Court order to hit working capital of companies filing GST appeals
In what may affect the working capital of taxpayers looking at filing appeals against GST claims, it had now been held that anyone seeking remedy against indirect tax decision would have to make pre-deposit amount in cash and not by debiting electronic credit ledger.
Recently, the Division Bench of the Orissa High Court held that pre-deposit at the time of filing an appeal under section 107(6) of the Central Goods and Services Tax Act, 2017 (CGST Act) cannot be made by debiting the Electronic Credit Ledger (ECRL). The payment of pre-deposit should be made by debiting the Electronic Cash Ledger (ECL) in accordance with section 49(3) of the CGST Act read with Rule 85(4) of the Central Goods and Services Tax Rules, 2017 (CGST Rules).
What this order in effect does is that it puts the burden on taxpayers to pay the pre-deposit (ie 10 per cent of disputed tax) amount in cash by transferring money from electronic cash ledger (ECL) for any tax dispute raised by them. This would mean more cash outflows leaving little for working capital needs.
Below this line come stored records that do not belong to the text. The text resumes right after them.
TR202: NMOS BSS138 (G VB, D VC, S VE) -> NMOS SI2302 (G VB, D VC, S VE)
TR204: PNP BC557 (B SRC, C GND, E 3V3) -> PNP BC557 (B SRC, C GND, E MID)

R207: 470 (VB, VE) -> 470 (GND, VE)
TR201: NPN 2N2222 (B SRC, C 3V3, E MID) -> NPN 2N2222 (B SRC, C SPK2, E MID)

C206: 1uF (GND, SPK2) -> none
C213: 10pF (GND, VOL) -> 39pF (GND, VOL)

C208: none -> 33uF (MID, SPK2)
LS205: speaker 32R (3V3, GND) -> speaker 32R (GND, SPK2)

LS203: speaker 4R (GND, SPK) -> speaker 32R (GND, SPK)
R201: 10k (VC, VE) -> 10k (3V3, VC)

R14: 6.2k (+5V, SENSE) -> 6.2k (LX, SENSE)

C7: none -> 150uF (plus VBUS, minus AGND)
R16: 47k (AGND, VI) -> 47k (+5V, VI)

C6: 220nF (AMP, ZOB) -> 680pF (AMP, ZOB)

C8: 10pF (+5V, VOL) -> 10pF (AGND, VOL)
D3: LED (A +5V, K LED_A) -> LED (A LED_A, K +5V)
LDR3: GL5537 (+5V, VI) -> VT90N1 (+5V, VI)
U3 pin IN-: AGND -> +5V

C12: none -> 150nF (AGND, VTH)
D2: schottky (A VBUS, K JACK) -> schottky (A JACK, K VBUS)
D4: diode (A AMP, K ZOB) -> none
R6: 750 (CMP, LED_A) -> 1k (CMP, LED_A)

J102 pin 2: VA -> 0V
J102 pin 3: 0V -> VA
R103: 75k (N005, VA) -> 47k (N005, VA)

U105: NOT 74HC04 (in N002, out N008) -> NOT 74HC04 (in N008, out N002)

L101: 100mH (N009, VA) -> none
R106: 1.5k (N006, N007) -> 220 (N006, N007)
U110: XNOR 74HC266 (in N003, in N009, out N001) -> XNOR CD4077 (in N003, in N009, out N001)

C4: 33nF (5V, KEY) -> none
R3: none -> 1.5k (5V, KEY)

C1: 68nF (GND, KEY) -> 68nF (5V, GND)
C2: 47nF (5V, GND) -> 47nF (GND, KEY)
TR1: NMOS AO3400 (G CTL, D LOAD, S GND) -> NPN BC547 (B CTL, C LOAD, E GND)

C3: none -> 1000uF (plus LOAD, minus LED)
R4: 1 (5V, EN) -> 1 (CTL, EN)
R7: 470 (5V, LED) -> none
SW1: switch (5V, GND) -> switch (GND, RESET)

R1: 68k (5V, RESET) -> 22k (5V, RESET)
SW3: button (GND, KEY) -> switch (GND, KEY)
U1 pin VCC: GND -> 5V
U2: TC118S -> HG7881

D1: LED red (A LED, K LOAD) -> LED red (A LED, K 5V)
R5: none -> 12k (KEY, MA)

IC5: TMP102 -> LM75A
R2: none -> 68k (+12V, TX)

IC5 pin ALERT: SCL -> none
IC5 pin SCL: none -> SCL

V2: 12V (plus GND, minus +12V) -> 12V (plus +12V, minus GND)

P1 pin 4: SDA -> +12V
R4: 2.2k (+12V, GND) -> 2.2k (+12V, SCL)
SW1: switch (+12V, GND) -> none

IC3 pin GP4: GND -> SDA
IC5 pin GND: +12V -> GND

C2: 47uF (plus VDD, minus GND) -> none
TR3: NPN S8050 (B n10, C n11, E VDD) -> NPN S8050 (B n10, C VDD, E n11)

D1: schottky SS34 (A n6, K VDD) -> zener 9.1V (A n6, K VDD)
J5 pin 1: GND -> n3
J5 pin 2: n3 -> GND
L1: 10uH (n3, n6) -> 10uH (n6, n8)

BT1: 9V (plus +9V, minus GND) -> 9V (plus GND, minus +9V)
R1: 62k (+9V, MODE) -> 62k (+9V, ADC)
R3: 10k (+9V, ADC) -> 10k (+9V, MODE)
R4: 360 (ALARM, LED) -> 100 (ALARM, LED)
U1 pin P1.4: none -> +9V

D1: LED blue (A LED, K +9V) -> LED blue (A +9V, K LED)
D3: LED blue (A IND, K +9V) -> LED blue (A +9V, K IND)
In case that went to the Orissa High Court, the revenue raised demands of GST along with interest on the petitioners, who were engaged in execution of works contract. The petitioner filed an appeal and made payment towards pre-deposit (i.e. 10 per cent of disputed tax) for filing an appeal, by utilising the balance in the ECRL. The revenue dismissed the appeal and considered it to be defective, emphasising that the liability of pre- deposit can be discharged only by debiting ECL.
The petitioner’s contention was that any payment towards output tax can be made through ECRL. Since pre-deposit can be construed as a percentage of output tax, it can be paid by debiting ECRL.